Thanks, Charlie Sheen. Thanks for everything…the denial, the grandiosity, the epic unmanageability and the full suite of character defects you so generously share. Thanks for sharing because you are keeping it green for a whole lot of us who have been exactly where you are now. Maybe not with the unfettered access to media and the global digital stage or the porn goddesses but we have been exactly where you are emotionally, physically, mentally, spiritually. And it is not a pretty place.
But we had to go there to get better and hopefully that’s what you’re doing too, Charlie Sheen. Bottoms are tough. Mine was hanging out of a twenty-first floor hotel window in Copenhagen, Denmark, a number of years ago, an incident I recount in my new book, The Promise of Hope, which is not strictly a recovery book or a memoir but it would not have been honest of me not to at least touch on my story in a larger discussion of human beings’ astonishing capacity for personal growth and transformation. Actually there are a lot better stories in the book than mine. I’m just a garden variety drunk and addict, like you. We all thought we had tiger blood.
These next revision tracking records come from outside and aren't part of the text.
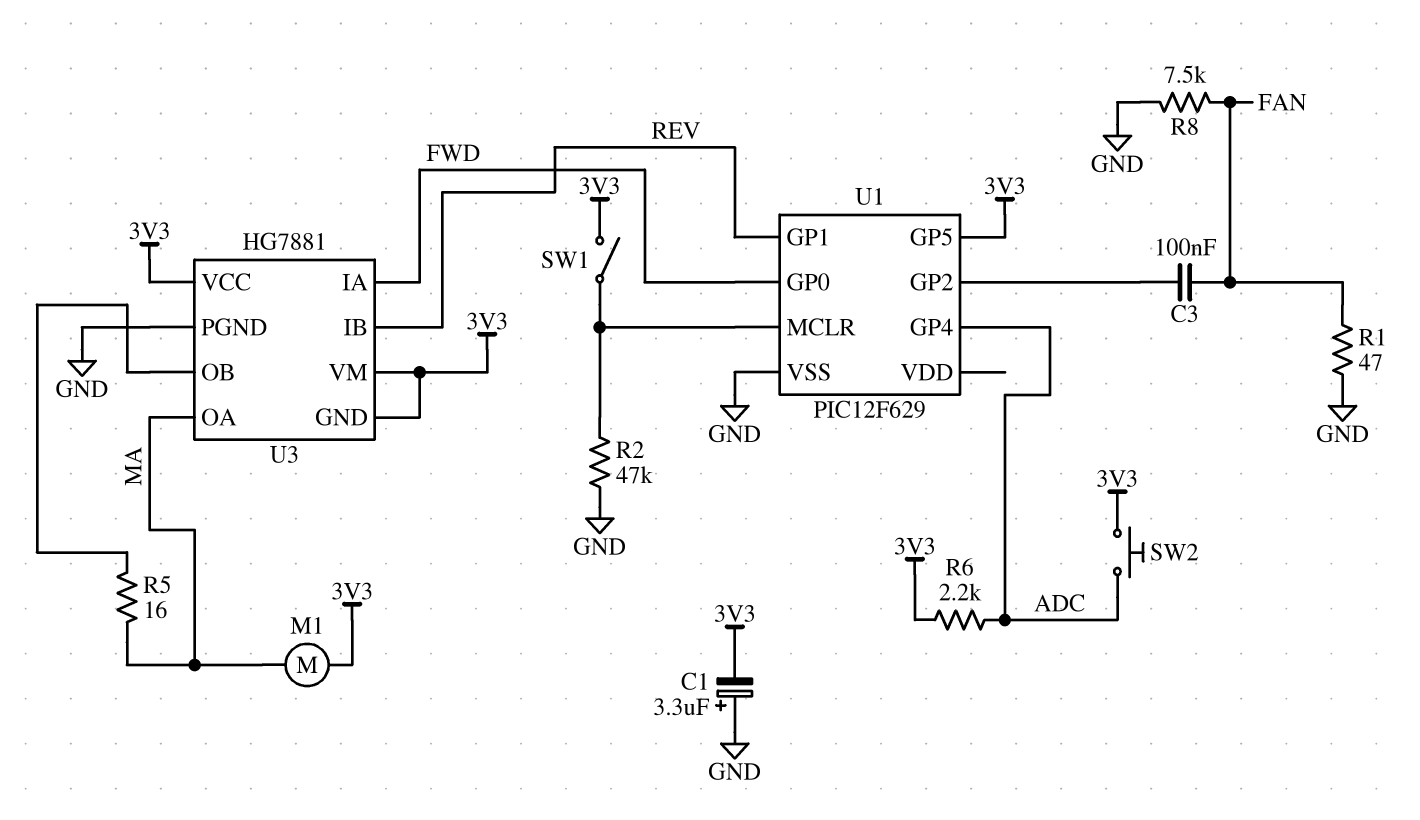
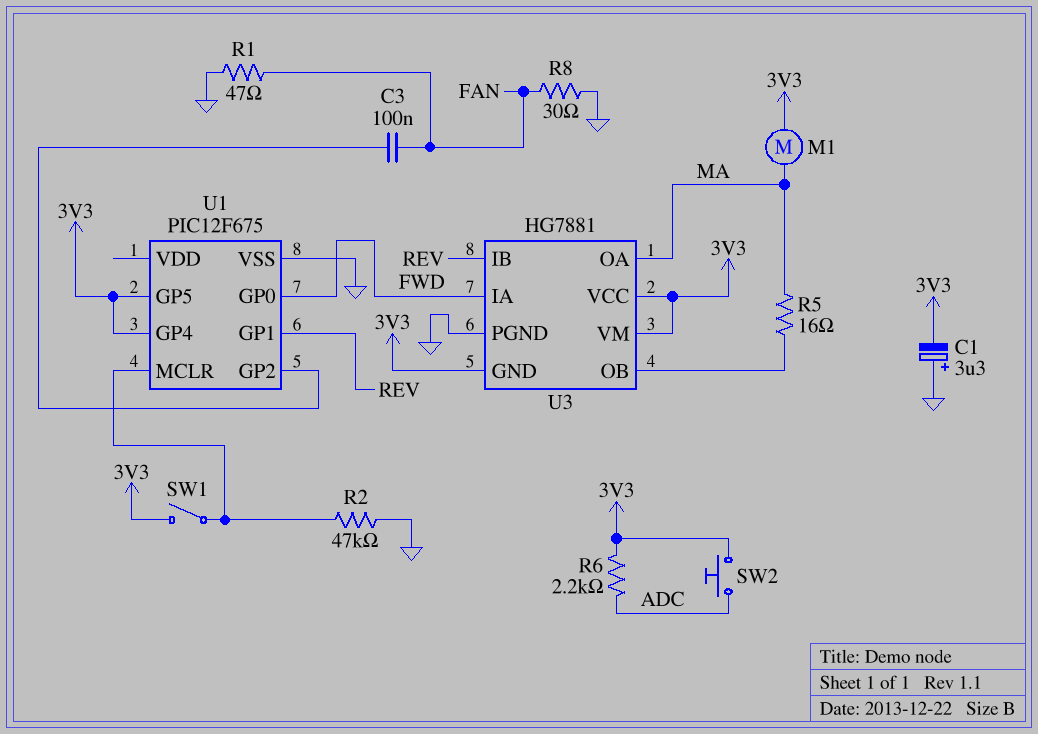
R8: 7.5k (FAN, GND) -> 30 (FAN, GND)
U1: PIC12F629 -> PIC12F675
U1 pin GP4: ADC -> 3V3

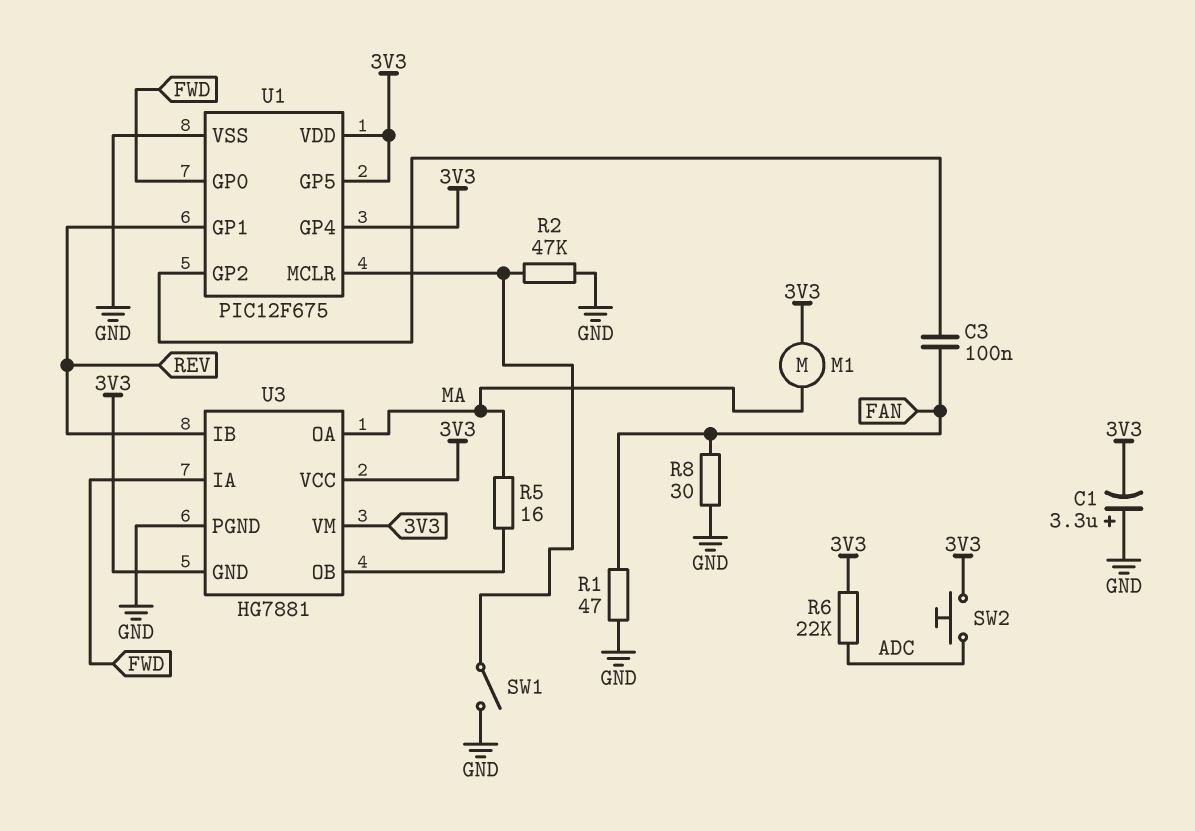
R6: 2.2k (3V3, ADC) -> 22k (3V3, ADC)
SW1: switch (3V3, U1/MCLR) -> switch (GND, U1/MCLR)
U1 pin VDD: none -> 3V3

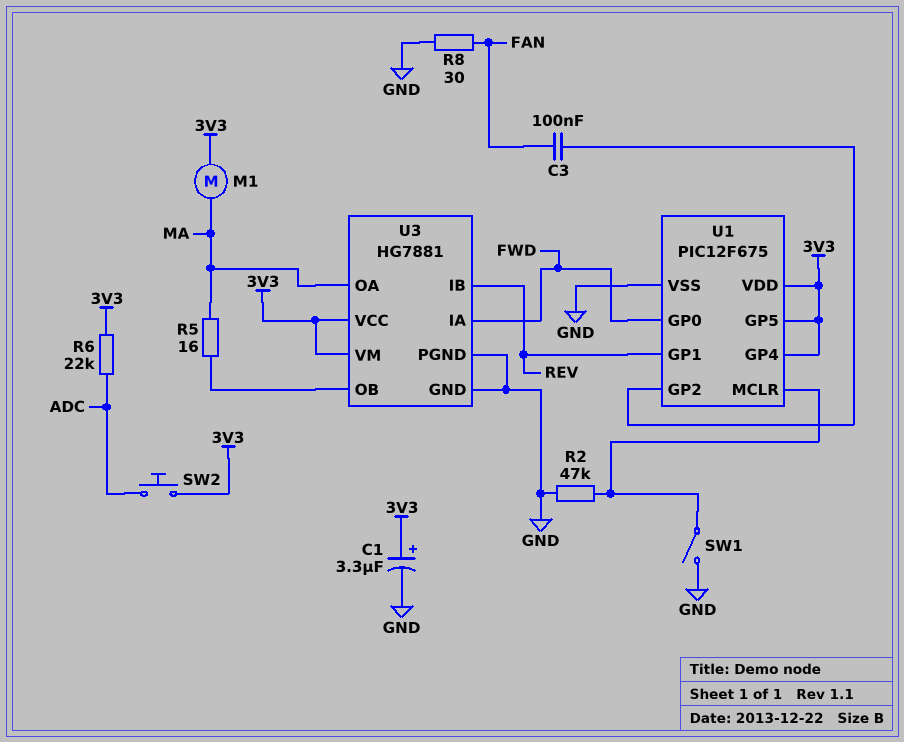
C1: 3.3uF (plus GND, minus 3V3) -> 3.3uF (plus 3V3, minus GND)
R1: 47 (FAN, GND) -> none
U3 pin GND: 3V3 -> GND

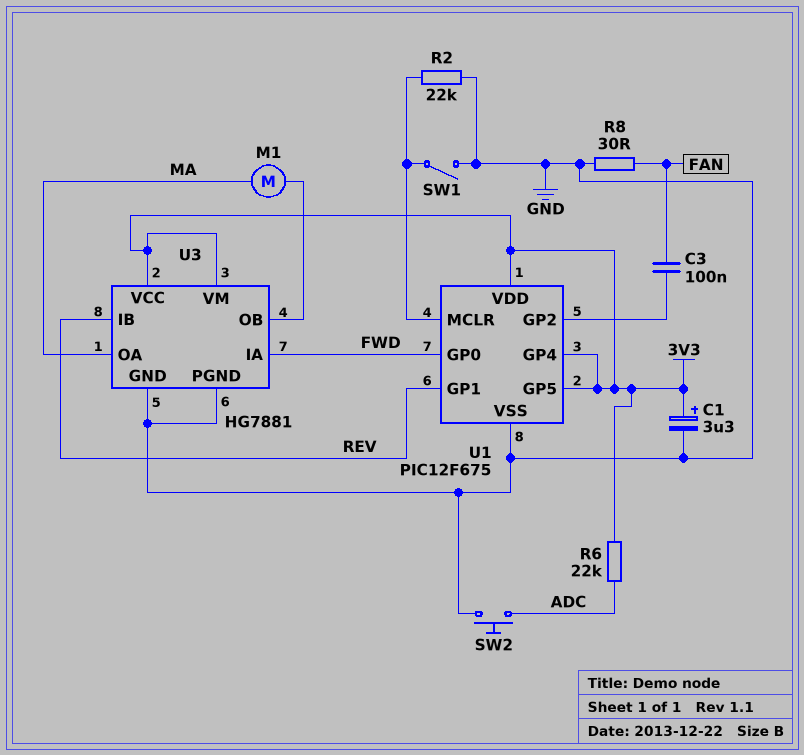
M1: motor (3V3, MA) -> motor (MA, U3/OB)
R2: 47k (GND, U1/MCLR) -> 22k (GND, U1/MCLR)
R5: 16 (MA, U3/OB) -> none
SW2: button (3V3, ADC) -> button (ADC, GND)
Actually your dad, Martin Sheen, is a big reason I am at Guideposts. Twenty-four years ago when I was sitting in the lobby of the Guideposts offices waiting for my interview with then editor-in-chief Van Varner, knowing little about Guideposts but absolutely desperate for a job so I could maybe, by the grace of a God I was still trying to believe in, retrieve something of my life from the hell I had fallen into, I saw an issue of the magazine with your father on the cover. He told an incredibly inspiring and dramatic story recounting the near-fatal cardiac episode he had in the Philippines while filming Apocalypse Now. Your dad’s story made such a powerful impression on me, the depth of his faith was so moving, that I knew I wanted to work for Guideposts for more than just a paycheck to keep body and soul together.
You are just as physically ill as your dad was that stormy night in the Philippines when his heart nearly stopped forever. Whether or not you accept the disease model of addiction, it is clear that the condition responds when treated like a medical issue.
When I was struggling to make it through rehab a long time ago when rehabs weren’t what they are today and there was a lot of shame attached to landing in one, I had a sober family friend that would visit me and bring me little care packages of candy and magazines and cigarettes. One day I told him how much I appreciated what he was doing and that I wanted to get sober and straight for him as much as anything. He looked at me and said, “Edward, I’m not doing this for you. I’m doing this for me. I like you and I love your parents but this is to help me stay sober, not get you that way. Whether you get sober or drink yourself to death by the age of thirty, one way or the other it keeps it green for me, it helps me maintain my sobriety by the grace of God a day at a time. Really, it’s not all that much about you.”
So really, Charlie, this blog is not about you. I truly hope you get help and get better and become a great example. But this is about keeping it green for me and millions of others who have been where you are today and pray a day at a time that they never go back. Most of us are praying you find your way too.